Epidemiological and experimental studies support a link between genetic and epigenetic factors in vulnerability to develop enduring neurobehavioral alterations. We studied the interplay between genetic vulnerability and the prenatal exposure to a neurotoxic compound. Chlorpyrifos, a potent and reversible acetylcholinesterase blocker used as a pesticide, and the “reeler” mouse, lacking the extracellular-matrix protein Reelin, were used.

Materials and methods

Homozygous reeler (RL), heterozygous (HZ), and wild-type (WT) mice were prenatally exposed to chlorpyrifos-oxon (CPF-O), the active metabolite of chlorpyrifos, or to vehicle (prenatal controls) on gestation days 14–16, that is, during a peak period of neurogenesis in the cerebral cortex.
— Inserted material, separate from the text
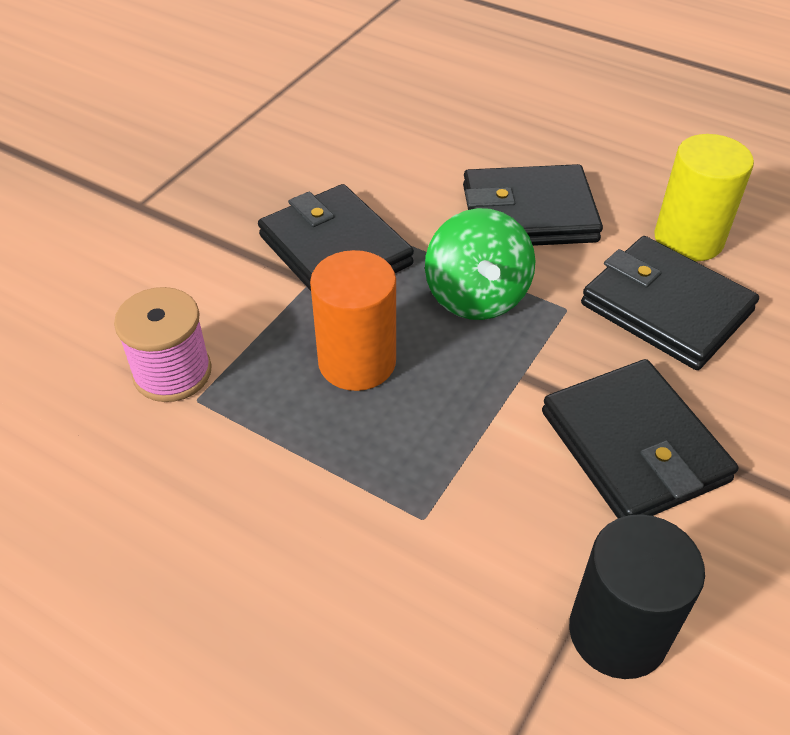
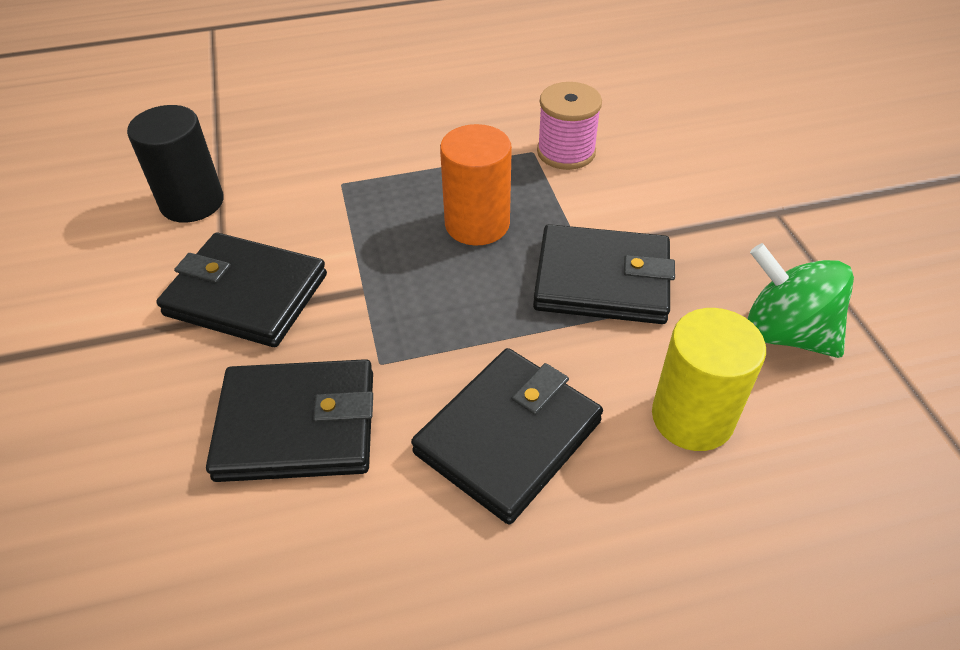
camera: 135 degrees right, 0 degrees up
(476, 297) = (457, 321): green spinning top -> green spinning top (785, 333)
(688, 239) = (330, 532): yellow cylinder -> yellow cylinder (692, 417)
The offspring was reared by the natural dam and tested during infancy and at adulthood for global consequences of the prenatal exposure.

Conclusion

The results are consistent with complex interactions between genetic (reeler genotype) and epigenetic (prenatal exposure to CPF-O) factors. In the case of some “genetically modulated” parameters (ultrasound vocalization, amphetamine-induced locomotion, and stereotypy), exposure to CPF-O paradoxically reverted the effects produced by progressive reelin absence. Conversely, for an “epigenetically modulated” parameter (grasping reflex maturation), the effects of CPF-O exposure were counteracted by progressive reelin absence. Finally, for parameters apparently untouched by either factor alone (righting reflex latency, scopolamine-induced locomotor activity), prenatal CPF-O exposure unmasked an otherwise latent genotype dependency. This complex picture also points to reciprocal adaptations within cholinergic and dopaminergic systems during development. Data are interesting in view of recently discovered cholinergic abnormalities in autism and schizophrenia, and may suggest new avenues for early intervention.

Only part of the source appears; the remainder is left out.